Test Report by Richard Lyon

Initial Report April 23, 2021
Long Term Report July 25, 2021


Male, 75 years old  
Height: 6' 3" [1.91 m]
Weight: 205 lb [91 kg)
Shoe size: Men's US 13, European 47
Email address: Montana DOT angler AT gmail DOT com
Home: Outside Bozeman, Montana USA, in the Bridger Mountains

I've been backpacking for half a century, most often in the Rockies. I do at least one weeklong trip every summer, and often take three-day trips.  I'm usually camping in alpine terrain, at altitudes 5000 to 10000 ft (1500 - 3000 m).  I prefer base camp backpacking, a long hike in with day trips from camp.  Though always looking for ways to reduce my pack weight, I still tend to include my favorite camp conveniences. I always sleep in a floored tent and like hot meals. Backcountry trips are often planned around skiing or ski touring in the winter or fishing opportunities in warmer weather.

INITIAL REPORT – April 23, 2021


DarnTough 1The Darn Tough Hiker Boot Midweight Hiking Socks are mid-calf socks knitted from merino wool, nylon, and Lycra - per Darn Tough's website 66/32/2 per cent respectively, per product packaging 64/33/3 per cent respectively. For those familiar with Darn Tough, these socks employ the company's Full Cushion approach, meaning that the cushioning is enhanced with terry loops throughout. [The alternative, Cushion, is enhanced underfoot only.] The manufacturer sent three pairs - two to wear and one to compare, i.e., the third pair not to be worn during the Test for use as a baseline at Test's end for evaluating four months of regular use. Such use I promise they will get. For many years I have been a fan and good customer of Darn Tough. These aren't a new product, though Darn Tough has expanded color choice.

Manufacturer: Cabot Hosiery Mills, Inc.,
Country of origin: USA. Made in Vermont.
Size: L; Men's available in S-XXL. There's a sizing guide on the product page on the manufacturer's website.
Color: Demin; available in five other colors. Each pair has a contrasting color, in my case orange, at the toe and heel.
Weight, measured: 1.7 oz/48 g per sock
Height, heel to cuff: listed, 14 in/36 cm; measured: 13 in/33 cm
MSRP: $26 US per pair; $75 US for a three-pack.
Warranty: "Guaranteed For Life: No strings. No conditions. For life."

These socks don't look special. Narrow ribs, careful stitching, extra width from the ankle to the toe, a small panel with the Darn Tough logo on each side an inch [2.5 cm] below the cuff. 


These socks look and feel very much like other pairs of Darn Tough midweight and over-the-ankle length socks that I own or have owned. The merino gives a soft, non-scratchy feel against my foot and the Lycra allows for some stretch in the length. Though on Darn Tough's sizing chart my feet are at the low end for XL, past experimentation and experience led me to go with size Large. The fit is slightly tight but my heels are fully enclosed in the reinforced heel cup and on the new socks' maiden voyage there was no slippage. To me this size and fit are preferable to a small bit of unused length at the toe, which is what I have experienced with size XL. Again from experience, I expect a tiny bit of lengthening from wear and washing.
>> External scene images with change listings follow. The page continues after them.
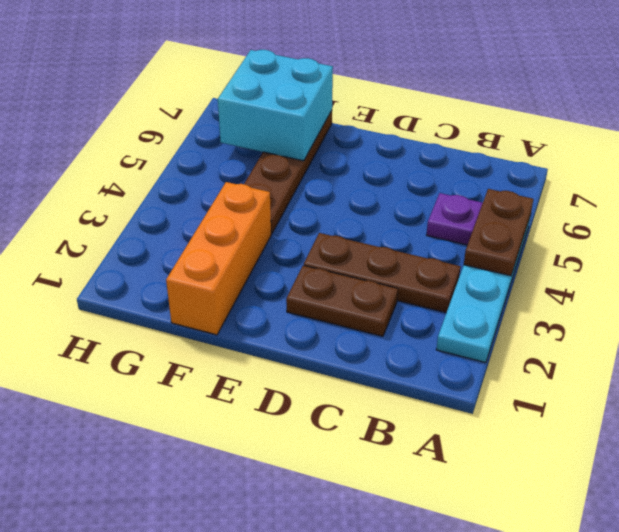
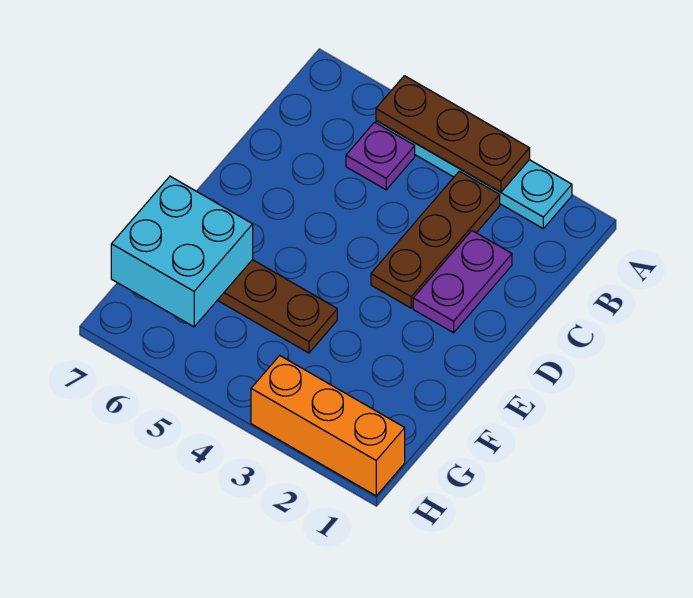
brown plate A4:A5 level 2 -> brown plate A3:A5 level 2
brown plate C2:D2 level 1 -> purple plate C2:D2 level 1
orange brick F1:F3 level 1 -> orange brick H1:H3 level 1

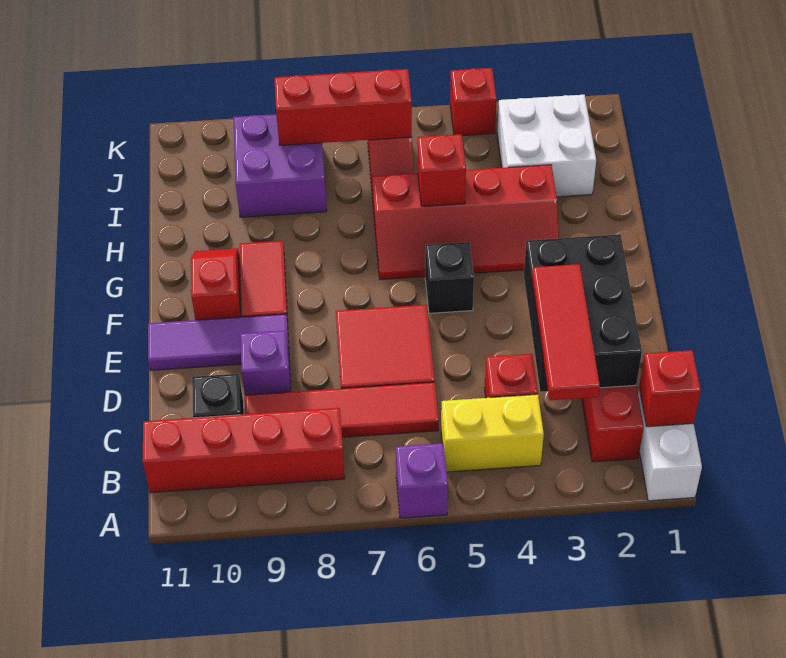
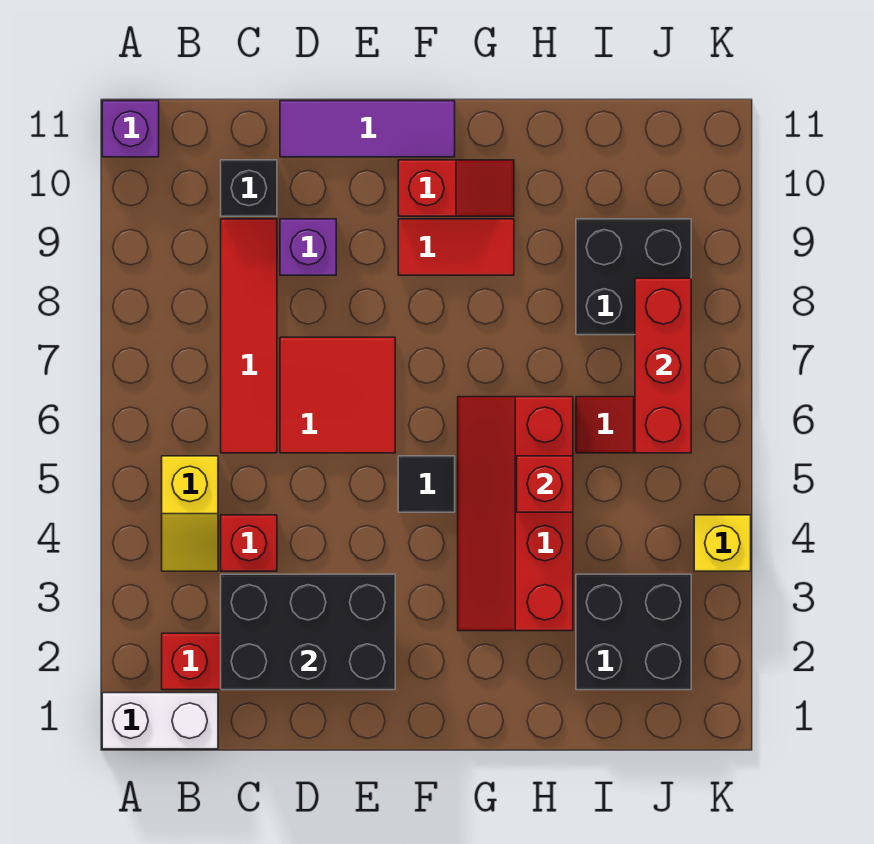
purple brick A6 level 1 -> purple brick A11 level 1
red brick B1 level 2 -> none
red tile B3:D3 level 3 -> none
yellow brick B4:B5 level 1 -> yellow slope B4:B5 level 1 top 5
red brick B8:B11 level 1 -> none
purple tile E9:E11 level 1 -> purple tile D11:F11 level 1
black brick F5 level 1 -> black tile F5 level 1
white brick I2:J3 level 1 -> black brick I2:J3 level 1
purple brick I8:J9 level 1 -> black brick I8:J9 level 1
red brick K4 level 1 -> yellow brick K4 level 1

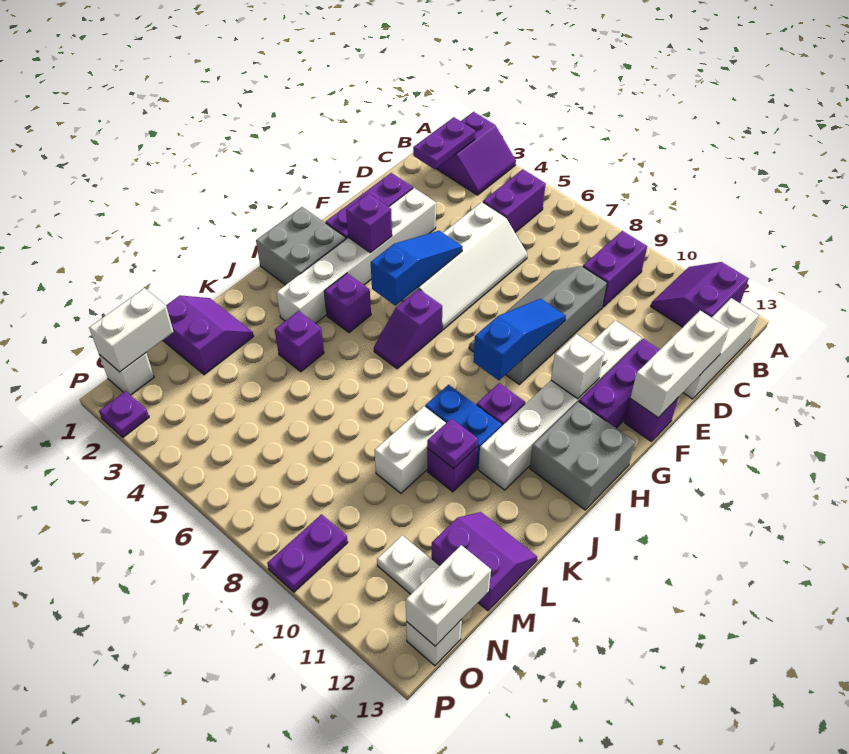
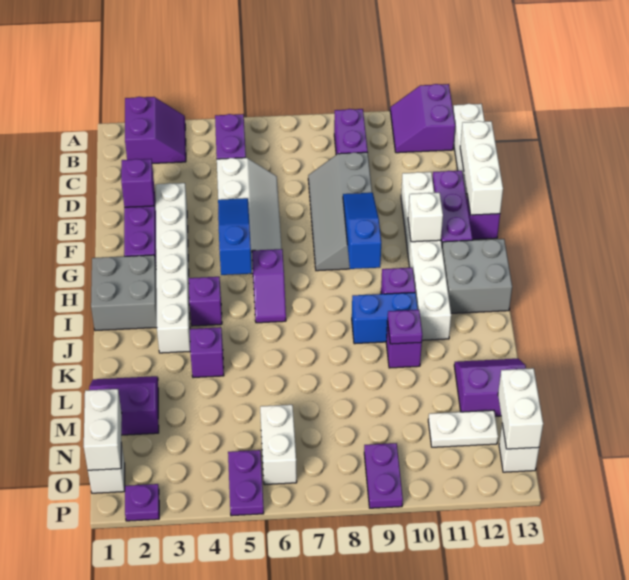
purple plate B2:C2 level 2 -> purple plate O5:P5 level 1
purple brick G3 level 2 -> purple brick E2 level 2
white brick K9:L9 level 1 -> white brick N6:O6 level 1

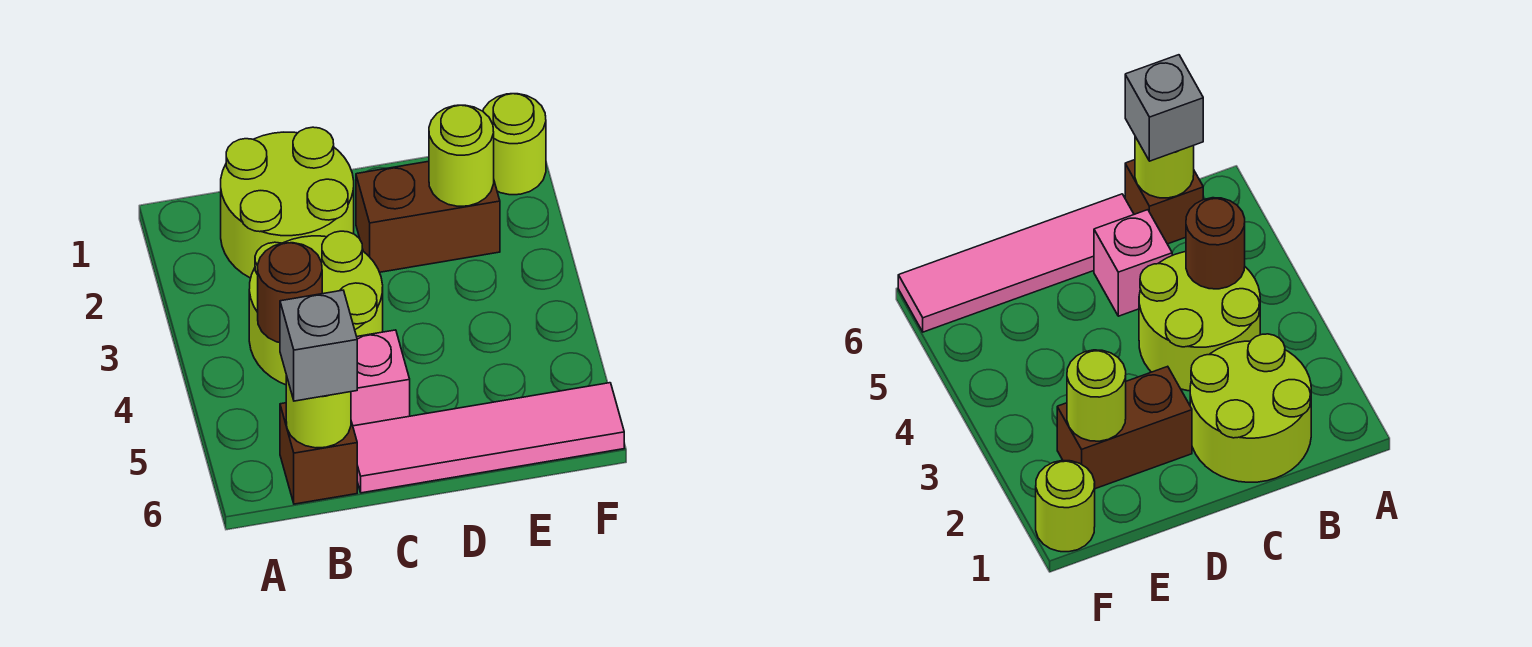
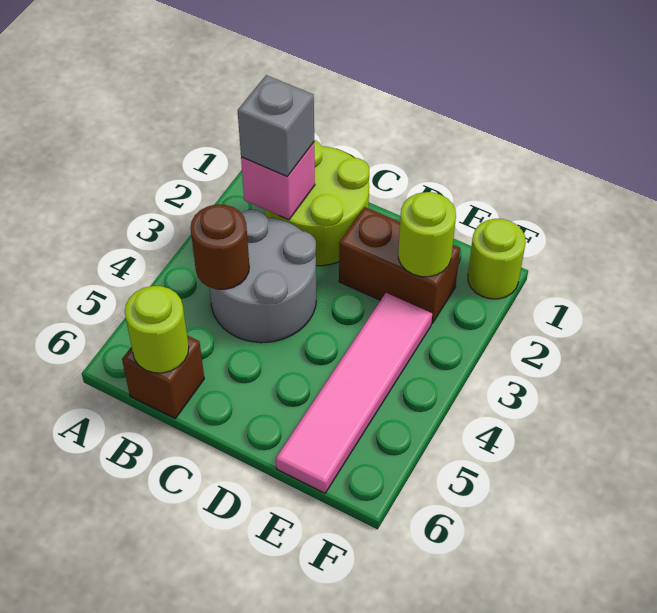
lime round brick B3:C4 level 1 -> grey round brick B3:C4 level 1
grey brick B6 level 3 -> grey brick B2 level 3
pink brick C5 level 1 -> pink brick B2 level 2
pink tile C6:F6 level 1 -> pink tile E3:E6 level 1

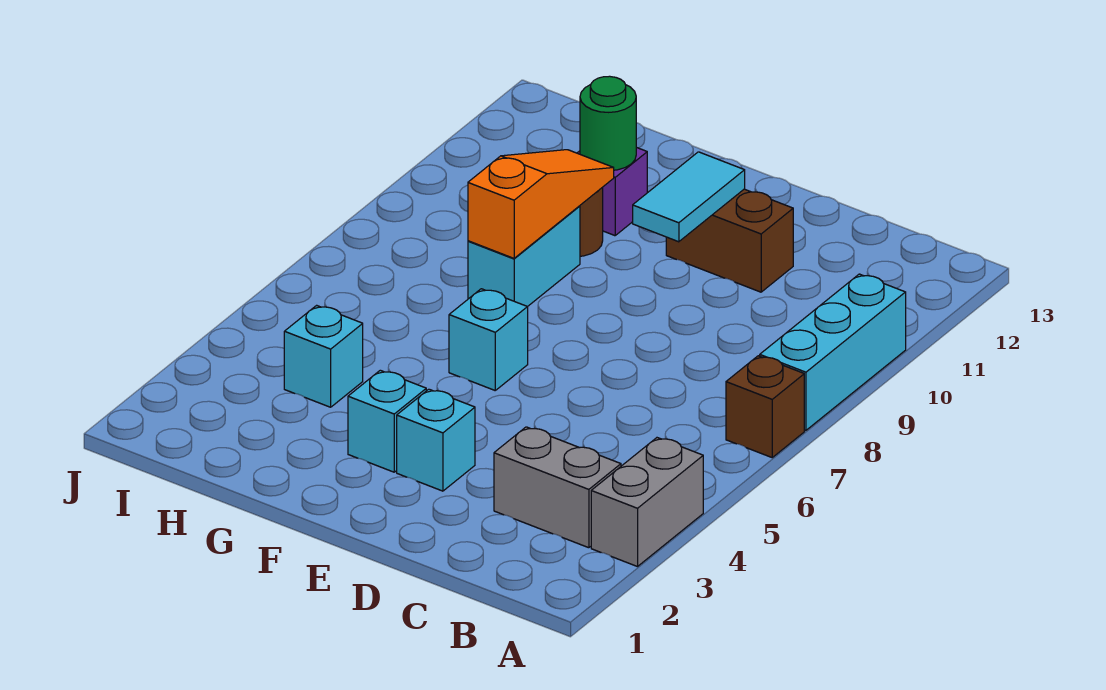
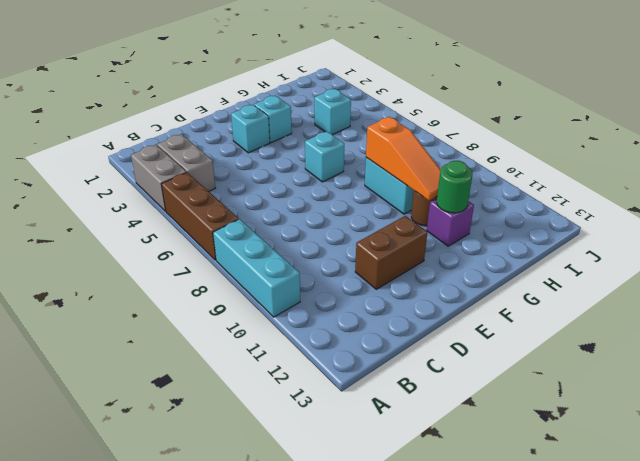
brown brick A7 level 1 -> brown brick A5:A7 level 1
grey brick B3:C3 level 1 -> grey brick B3:B4 level 1
cyan tile E10:E11 level 2 -> none

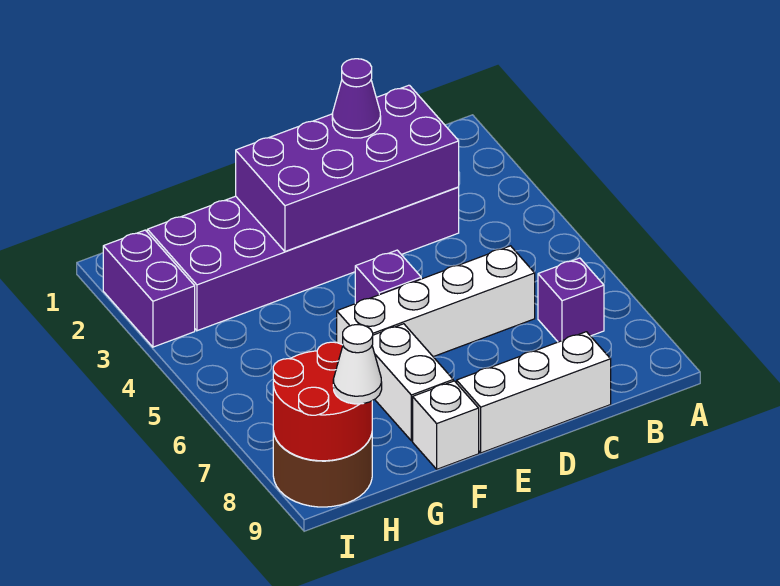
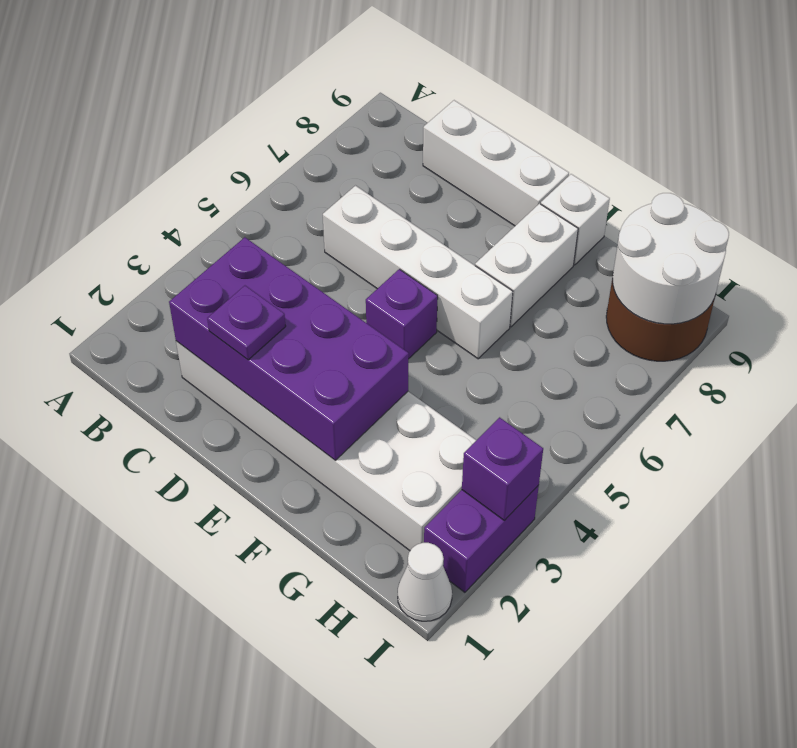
purple brick B7 level 1 -> purple brick I3 level 2
purple brick C2:H3 level 1 -> white brick C2:H3 level 1
purple cone D2 level 3 -> purple plate D2 level 3
red round brick H8:I9 level 2 -> white round brick H8:I9 level 2
white cone H9 level 3 -> white cone I1 level 1

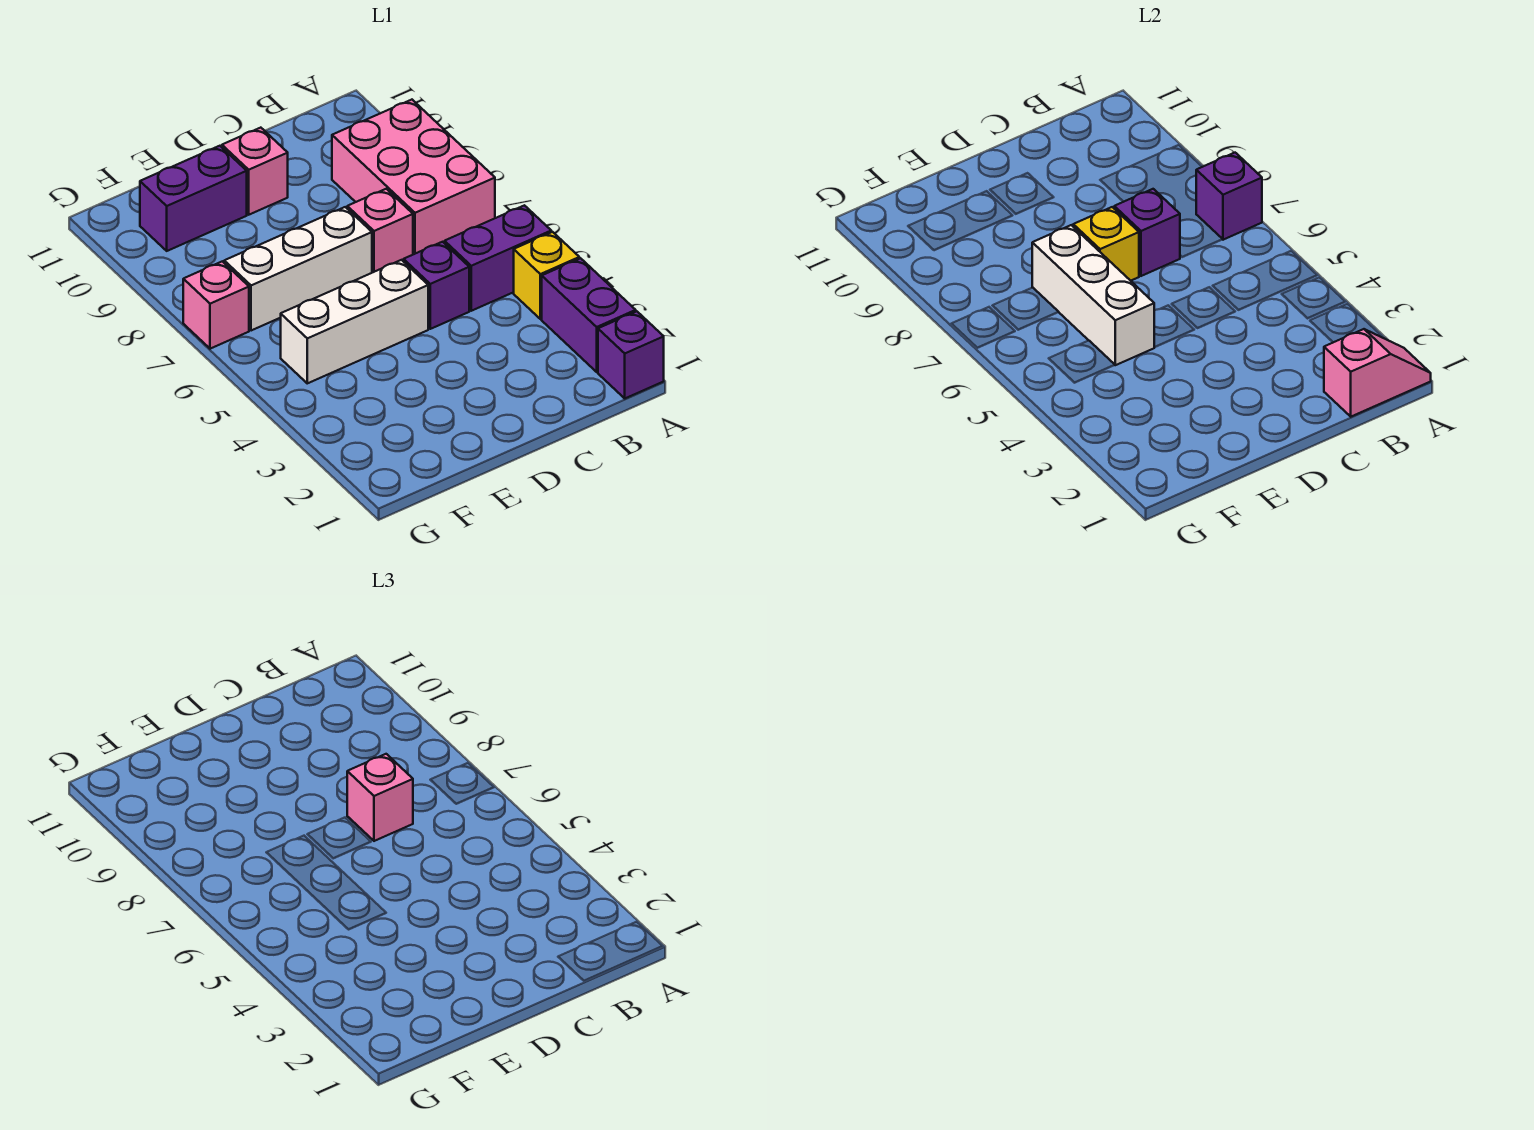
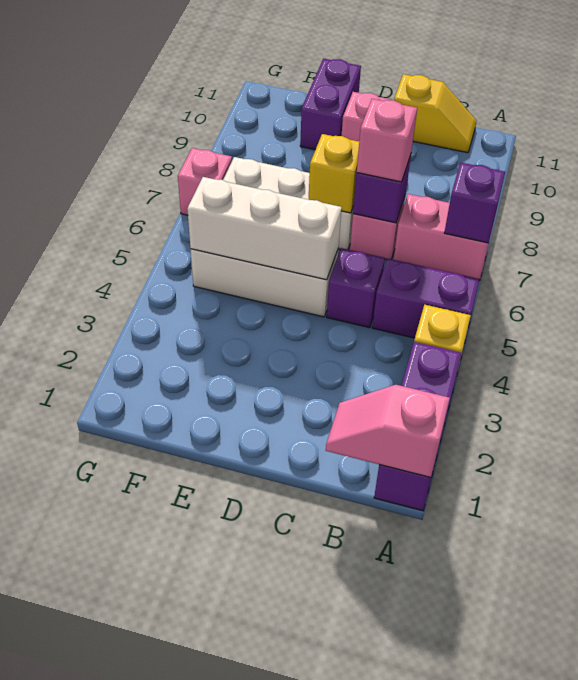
pink slope A1:B1 level 2 top B -> pink slope A1:B1 level 2 top A
pink brick A7:B9 level 1 -> pink brick A7:B7 level 1
none -> yellow slope B11:C11 level 1 top C
white brick E5:E7 level 2 -> white brick D5:F5 level 2
purple brick E10:F10 level 1 -> purple brick E10:E11 level 1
Fabric weight is well suited to Montana's shoulder seasons and summer, when daytime temperatures can vary from 20 F [-7 C] or lower to 90 F [32 C] or higher. "Midweight" is an accurate description. There's about six inches [15 cm] of sock visible above the cuff of my trail runners [measured at the back].


I wore the socks today on a short day hike in last night's two inches [5 cm] of fresh wet snow, with trail runners, and to split my daily quota of firewood, under shearling-lined hunting boots. Other than noting that my feet stayed warm at 26 F [-3 C] and as earlier reported no slippage at the heel, I have nothing to say - always good news when it comes to socks. A sock that causes no problems is a good functional sock. Testing will tell if the socks hold up to use on the dusty trails and bushwhacking of three-season hiking in the Northern Rockies.

LONG TERM REPORT - July 25, 2021


Since my Initial Report I have worn both pairs of testing socks at least once a week, on day hikes, dog walks, chores, and casual wear. Except for the backpacking trip discussed in the next paragraph, all this took place in Bozeman, Livingston, or Belgrade, Montana, at temperatures from 20-95 F [-7 to 34 C], in fair and foul weather, including a couple of late snowstorms. Hikes occurred mostly on hardpacked dirt trails, sometimes muddy, but occasionally on pavement or bushwhacking. On all such use the socks were inside trail runners.

In mid-July I took both pairs of socks on a three-day, two-night out-and-back backpack on the Slough Creek Trail in Yellowstone National Park, Wyoming. I wore one pair on the seven-mile [11 km] hike to our first campsite, on a sunny day when the temperature reached 90 F [32 C]. This hike had an elevation gain of about 500 feet [150 m], most of it in the first half mile [1 km]. Maximum altitude was about 7500 feet [2000 m]. The Slough Creek Trail is an old wagon road, unpaved and well used - fine hiking terrain. The second pair served as sleep socks both nights and my hiking socks on the way out, about five miles [8 km] in conditions similar to the hike in, though somewhat cooler as we started earlier in the day. I wore the first pair with wading sandals while flyfishing most of day 2. When hiking I wore over-the-ankle hiking boots.


I wash wool socks together with other woolens [merino shirts, sweaters, base layers] and synthetics about once weekly, whenever I have enough of such laundry to do a full load. I wash them on the Cold cycle of my top-loading no-agitator washer, using non-detergent soap. Socks are dried on low in the dryer. I don't clip sock pairs together in the laundry, so the testing pairs have been mixed up throughout the Test.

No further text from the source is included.